Miller is a suburb of Sydney in the state of New South Wales, Australia 38 kilometres south-west of the Sydney central business district, in the local government area of the City of Liverpool. Neighbouring suburbs include Hoxton Park, Hinchinbrook, Cartwright, Prestons, Sadleir and Busby.

==History==
Miller was part of the Green Valley housing estate which was developed between 1961 and 1965. It is named after Peter Miller, an early landholder in the Green Valley area. When in construction, the top soil was trucked over to the north of sydney, leaving clay exposed.

==Schools==
- Miller Technology High School (contains an English-language program for immigrant children from the entire Liverpool council area)
- Miller Public School
- Miller College
- St Therese Catholic Primary School (Also considered to be in Sadlier)

==Population==
At the , the suburb of Miller recorded a population of 3,374 people. The median age of people in Miller was 35 years, compared to the national median of 38 years. Children aged under 15 years made up 22.5% of the population and people aged 65 years and over made up 13.8% of the population. Aboriginal and Torres Strait Islander people made up 4.7% of the population. Just over half (54.7%) of people were born in Australia, compared to the national average of 66.9%; the next most common countries of birth were Vietnam (6.8%), Lebanon (5.5%), Iraq (2.9%), New Zealand (2.8%) and Fiji (2.0%). Just under half (42.7%) of the population spoke only English at home; the next most common languages were Arabic (18.6%), Vietnamese (10.2%), Samoan (2.7%), Khmer (1.7%) and Hindi (1.6%). The most common responses for religion were Islam 23.5%, Catholic 18.3%, No Religion 16.3%, Not stated 10.6% and Buddhism 7.5%.

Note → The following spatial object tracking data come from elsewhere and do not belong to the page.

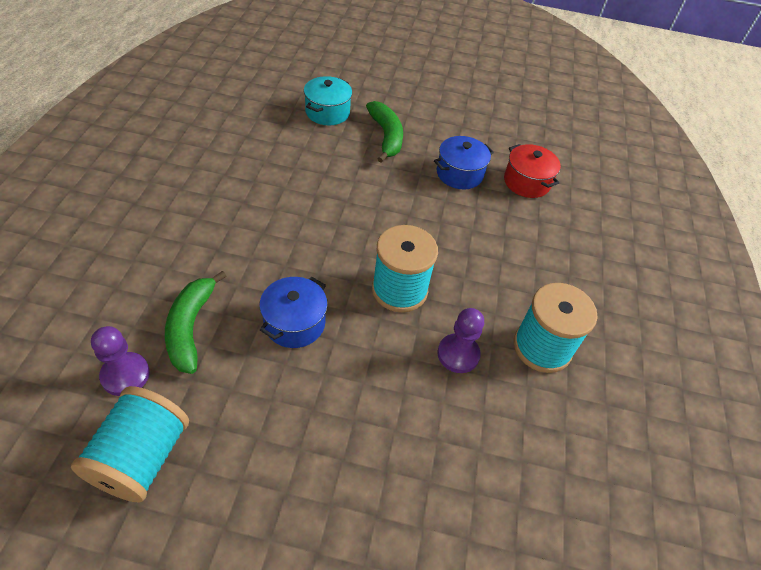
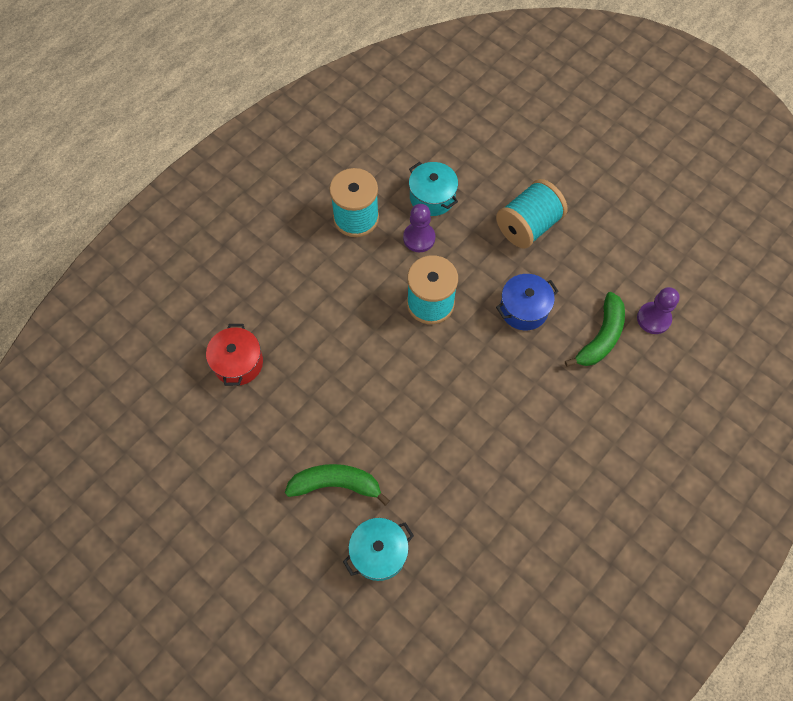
camera: 145 degrees left, 15 degrees up
(141, 457) = (651, 260): turquoise spool -> turquoise spool (528, 226)
(386, 136) = (336, 484): green banana -> green banana turned 75 degrees clockwise
(459, 174) = (295, 400): blue pot -> none
(479, 415) = (432, 197): none -> turquoise pot

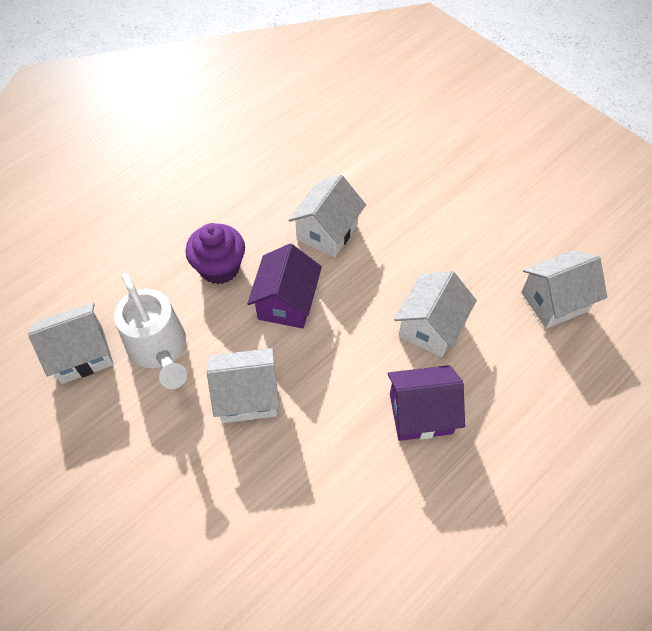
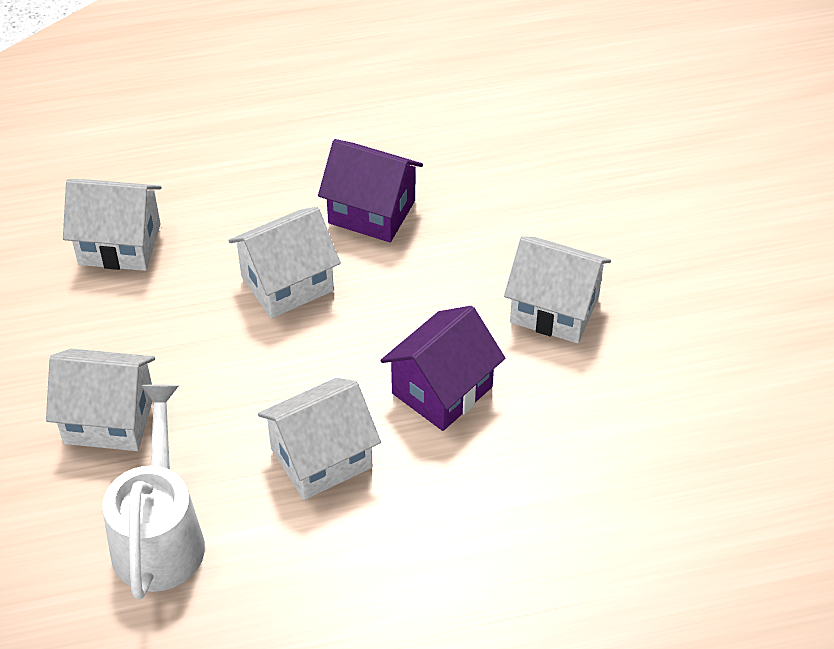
camera: 150 degrees left, 10 degrees down
(82, 354) = (745, 448): white house -> white house (109, 419)
(159, 349) = (639, 408): white watering can -> white watering can (160, 535)
(219, 267) = (505, 479): purple cupcake -> none

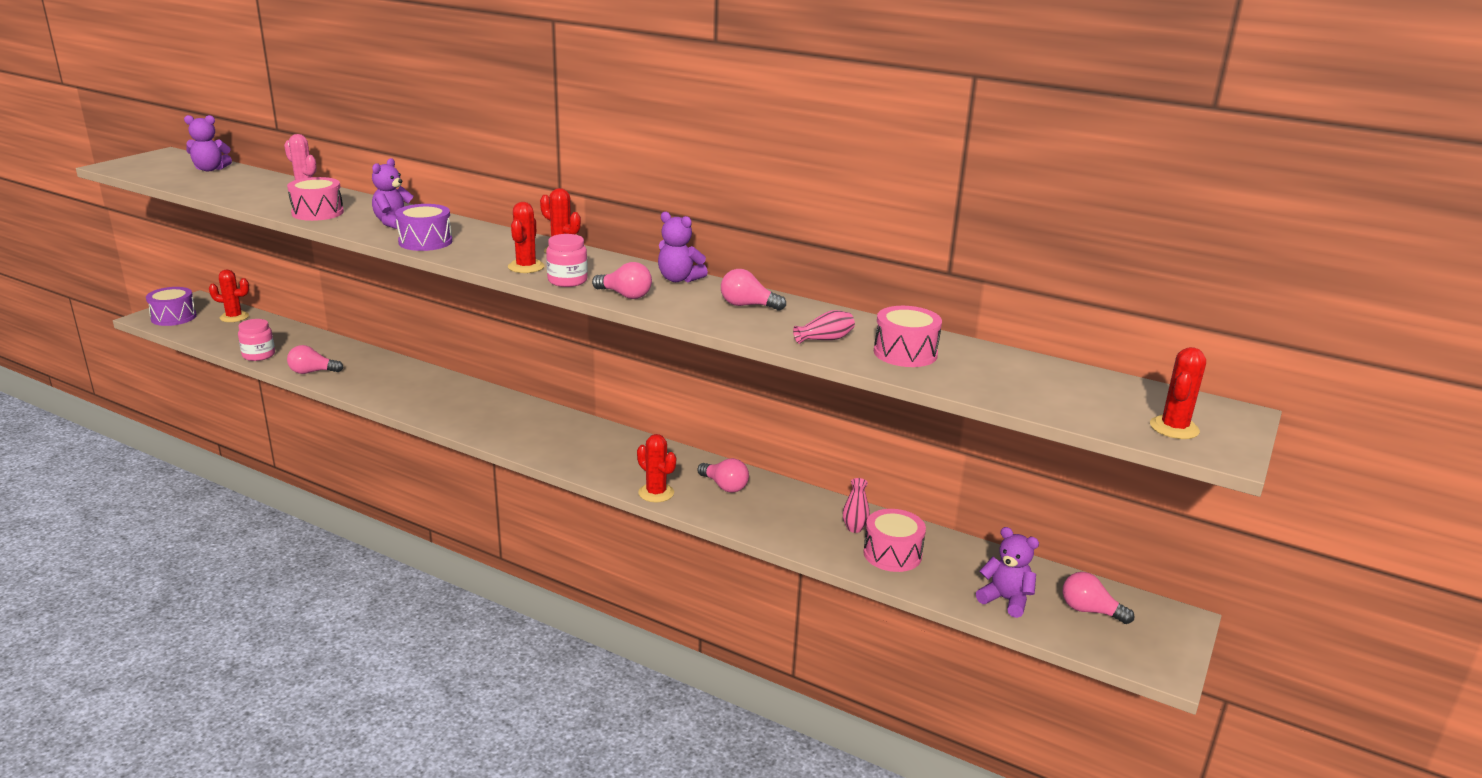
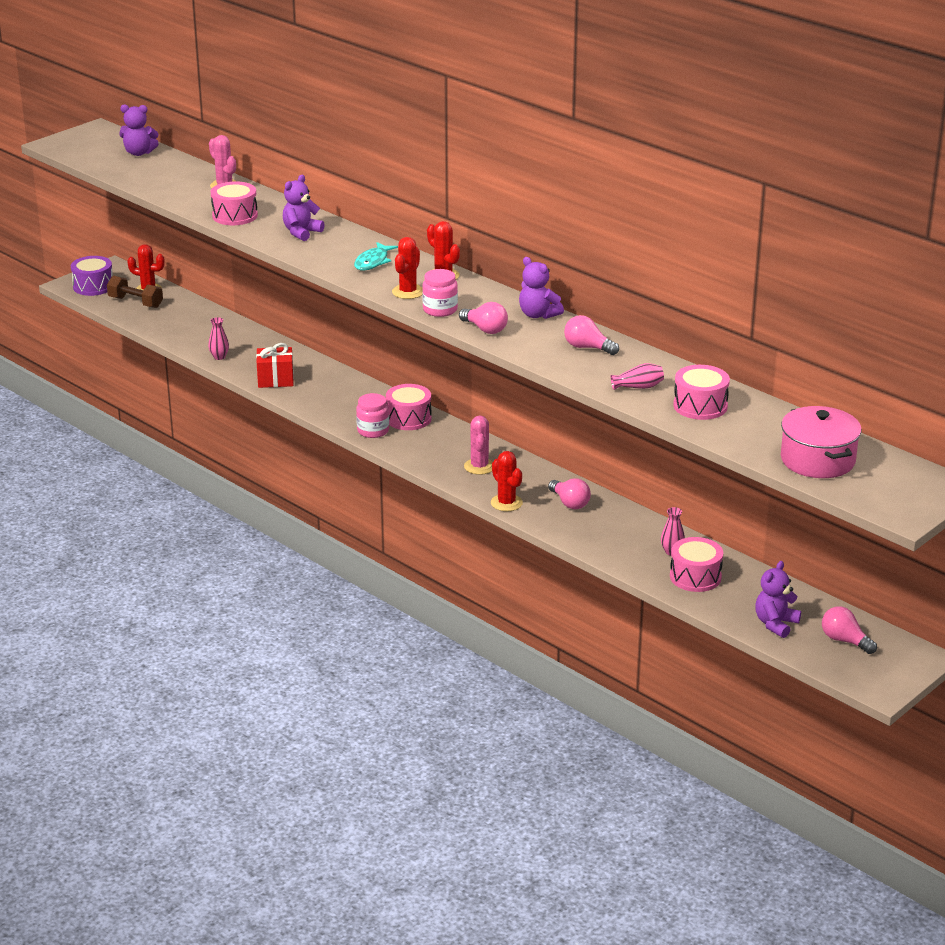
camera: 15 degrees right, 5 degrees up
(220, 328) = (135, 302): none -> brown dumbbell
(258, 355) = (171, 335): pink jar -> pink jar (373, 431)
(312, 372) = (219, 357): pink light bulb -> pink vase
(376, 389) = (275, 380): none -> red gift
(425, 242) = (325, 257): purple drum -> none
(480, 243) = (373, 262): none -> turquoise fish
(527, 415) = (408, 418): none -> pink drum
(615, 457) = (479, 466): none -> pink cactus
(1005, 600) = (775, 624): purple teddy bear -> purple teddy bear turned 105 degrees counterclockwise
(1075, 399) = (817, 460): none -> pink pot
(1174, 428) = (880, 492): red cactus -> none

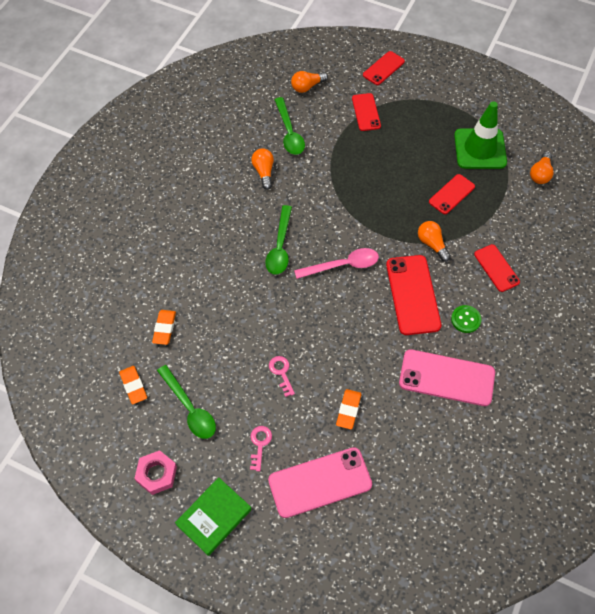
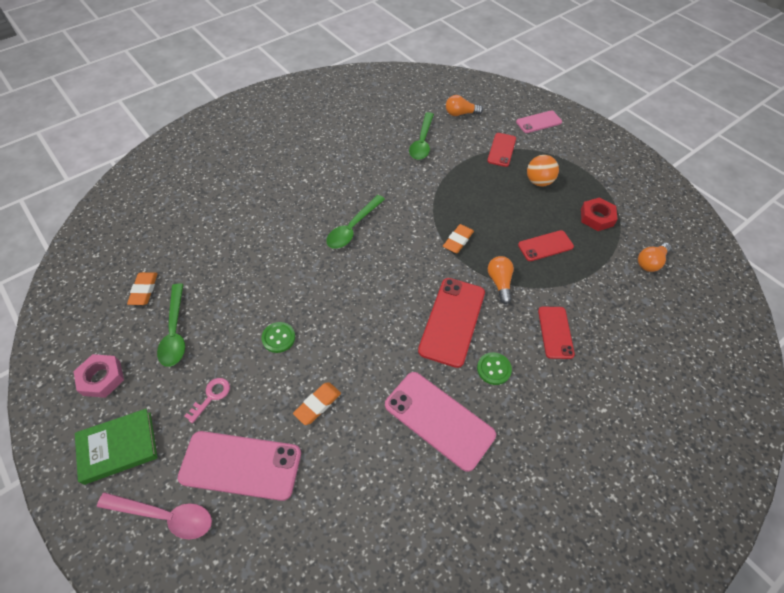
camera: 25 degrees right, 5 degrees down
(164, 328) = (206, 254): orange eraser -> orange eraser (458, 240)
(264, 172) = (379, 164): orange light bulb -> none
(281, 373) = (278, 338): pink key -> green button
(342, 265) = (400, 266): pink spoon -> pink spoon (165, 516)
(383, 68) = (538, 122): red phone -> pink phone
(415, 133) = (538, 182): none -> orange ball
(480, 149) = (596, 217): green traffic cone -> red nut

The median household income was $825 per week, just under half the national median of $1,746 per week. The average household size was 2.8 people.

== Commercial area ==
Miller Central is the main shopping centre in Miller that is currently managed by Savills. It contains a Woolworths, Aldi, and approximately 32 other shops. Miller Shopping Centre was sold to new owners in early 2011 and renovations were completed to improve the suburb's appeal.